Ce lundi midi, la Direction de la défense a confirmé à RTL qu'un deuxième pilote de l'armée luxembourgeoise avait été envoyé à Islamabad, la capitale du Pakistan. Au sein de la mission belgo-luxembourgeoise, il sera chargé de voler sur un avion C-130 afin de rapatrier davantage de personnes d'Afghanistan.

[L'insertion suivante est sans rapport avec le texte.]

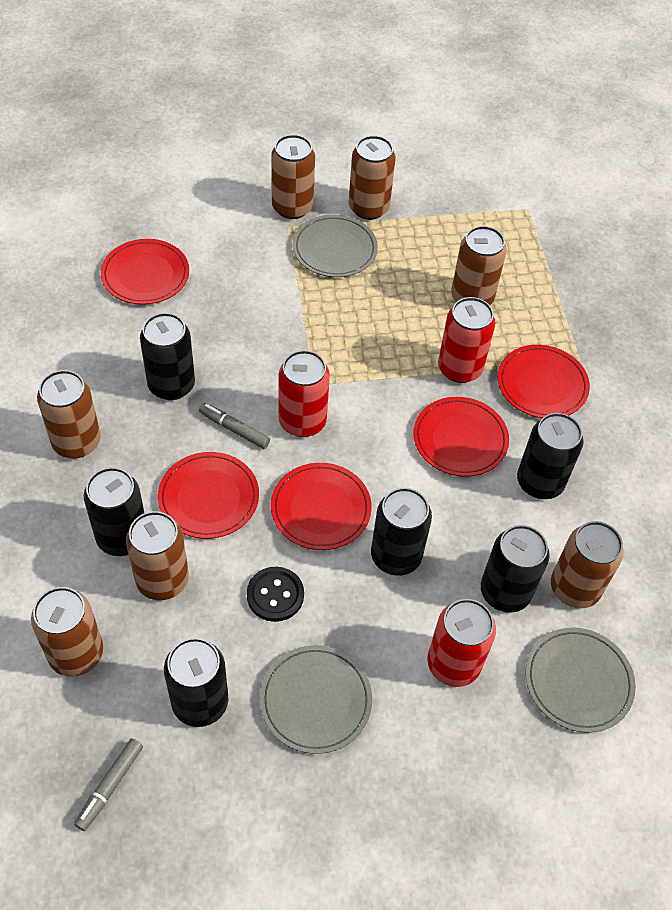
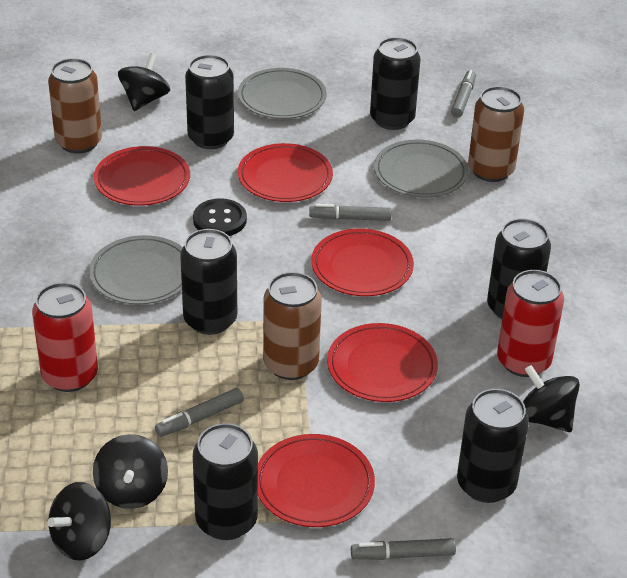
black spinning top: 0 -> 4
brown can: 7 -> 3
grey marker: 2 -> 4
red can: 3 -> 2

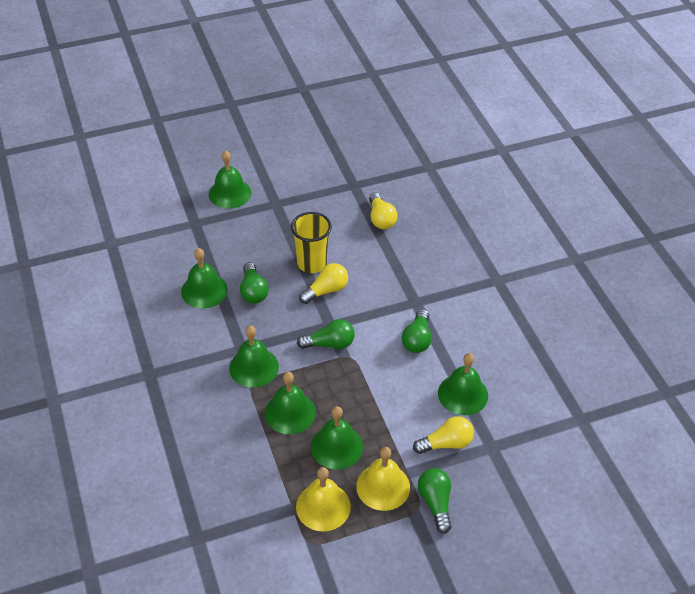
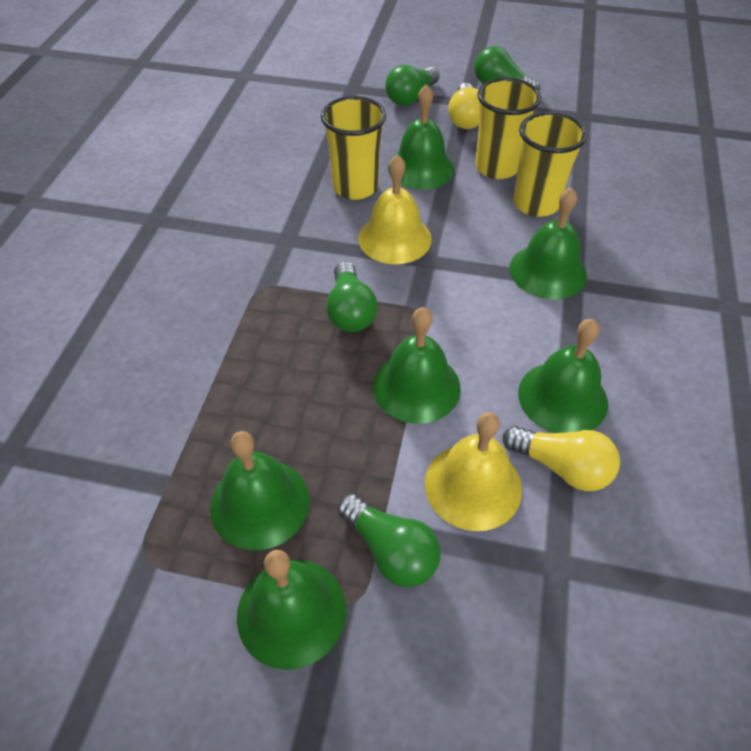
yellow cup: 1 -> 3
yellow light bulb: 3 -> 2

Samedi, le ministre des Affaires étrangères avait expliqué comment, en dépit de l'aide française, le retour de ces Luxembourgeois n'avaient pas pu être mené à bien. "Les autorités françaises nous ont directement offert des places pour un vol, mais ça n'a pas marché" avait regretté le ministre. Car en coulisses, les efforts diplomatiques se multiplient pour extraire ces neuf personnes du pays. "Nous faisons tout ce que nous pouvons. Notre avion l'A400M est toujours stationné à Islamabad et nous espérons que suffisamment de gens puissent être transférés de Kaboul à Islamabad pour rentrer".
Toujours samedi, le ministre avait évoqué un convoi allemand qui pourrait leur permettre de rejoindre l'aéroport et de retrouver le Grand-Duché.
Ce lundi matin, la Belgique a annoncé l'arrivée près de Bruxelles de deux avions transportant au total 226 personnes exfiltrées de Kaboul - principalement des Afghans et leurs familles.